第1話「パラレルワールド!?」12
*****
――翌日。
先日までの牢屋生活とは違い、とても寝心地の良いふかふかのベッドで――勿論レイセスとは別室で――眠りにつかせてもらった。自分がこのような物を使って良いものかとも考えたが、誘惑には勝てなかったようだ。お陰で疲労感もほとんど無い。
「しっかしまあ……寝床が違うだけでここまで体が軽くなるもんかねぇ。食事もやたら美味かったし。
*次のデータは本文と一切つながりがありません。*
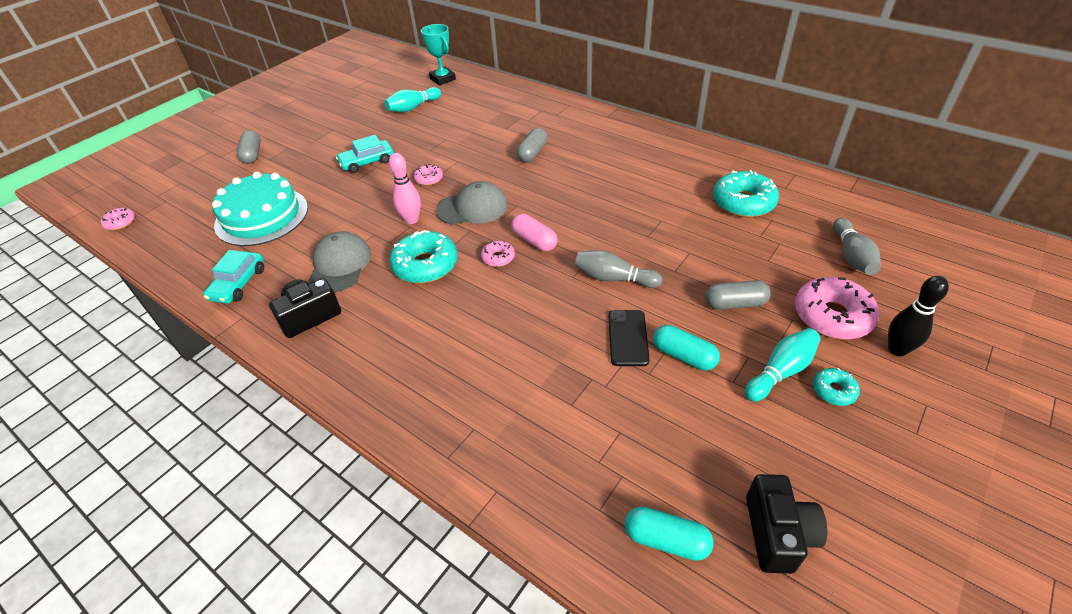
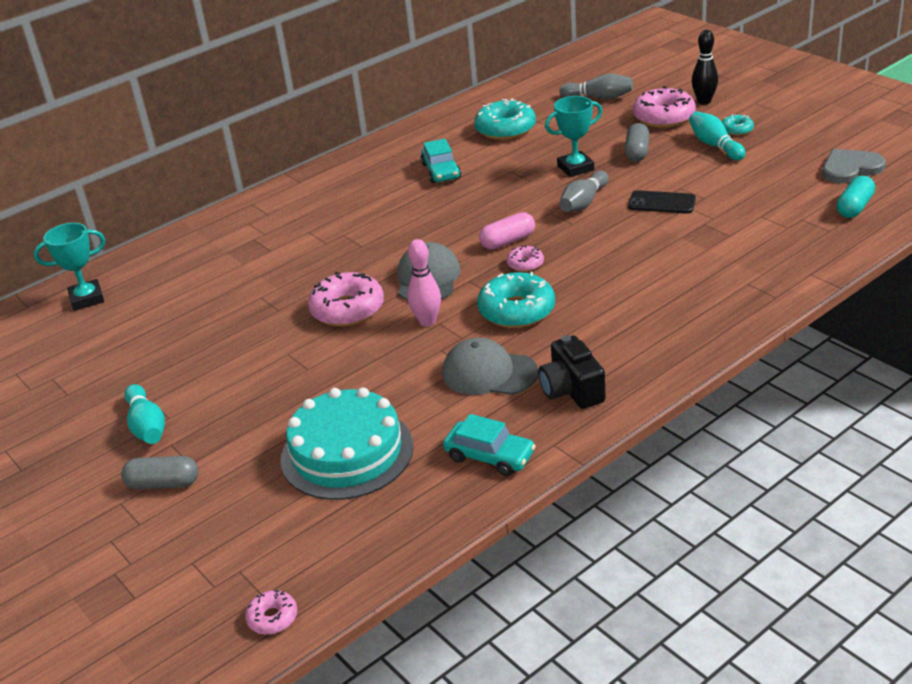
camera: 75 degrees left, 10 degrees down
(367, 162) = (271, 362): turquoise car -> turquoise car (441, 171)
(413, 107) = (150, 325): turquoise bowling pin -> turquoise bowling pin (147, 426)
(429, 179) = (347, 309): pink donut -> pink donut, size x1.98
(532, 153) = (342, 234): grey capsule -> none
(682, 262) = (575, 168): none -> turquoise trophy
(683, 356) = (689, 181): turquoise capsule -> none
(777, 533) = (850, 168): black camera -> grey heart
風呂も広いし。いやー風呂があって助かった」
独房で食わされていた飯なんかとは比べるのもおこがましいが、それぐらい贅沢そうな物が食卓には並んでいたのだ。食材名も、料理名も全く知らない物だと分かった途端、いきなり現実に引き戻されたのだが。
そしてこの世界にも入浴という文化はあるらしく、しっかりと使わせて貰った。わざわざ使用人を何人か付ける、などとも言われたのだが昴は全力で拒否――恥ずかしさ故である――。
特にこれと言った違いは無く銭湯のような巨大な湯船を独り占め状態で楽しめたようだった。大きな違いはシャワーが存在しなかった為何度か湯船からお湯を汲んで使った事だろうか。
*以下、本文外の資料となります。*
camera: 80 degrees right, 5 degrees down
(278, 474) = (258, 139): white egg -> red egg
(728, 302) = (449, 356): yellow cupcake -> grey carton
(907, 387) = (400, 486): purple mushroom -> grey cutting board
「はぁ……とりあえず起きたは良いが、これからどうするべきか。選択肢としては三つ」
まず頭に浮かんだのは二度寝。こんなに気持ちの良いベッドなのだから、またすぐに眠れるだろうという考え。
次に筋トレ。ある程度の筋力維持は必要だと思っているのだが、体を動かす気にはならないから却下。ここ数日の牢屋生活で体が鈍っているような気がしないでもないが。
最後はうろつく、徘徊。昨日、レイセスやリリスに連れられて色々城内を案内して貰ったが、未だに覚えられる気がしない。そもそも一回で覚えるだなんて不可能な広さだったのだ。
「うーむ……最後のは迷ったらそこで試合終了だし、また厄介事に巻き込まれそうだし……無難に最初のを選ぶとすっかな。予定がないなら寝ちまっても怒られないだろ」
立ち上がって伸ばしていた体をそのまま後方へ倒す。柔らかく、肌触りの良いベッドが昴の体を包み込む。
「やっぱりこの感触は物凄く楽しいな……! ふふ、ははは……!」
壊れた。その表現が一番相応しいだろう。それ程の感触を持ち合わせているベッド、と考えるのが無難だ。しかし、この光景を見た者は引いてしまうのではないかと思い至り、上体を起こす。誰にも見られてない事を確認し、再び溜め息。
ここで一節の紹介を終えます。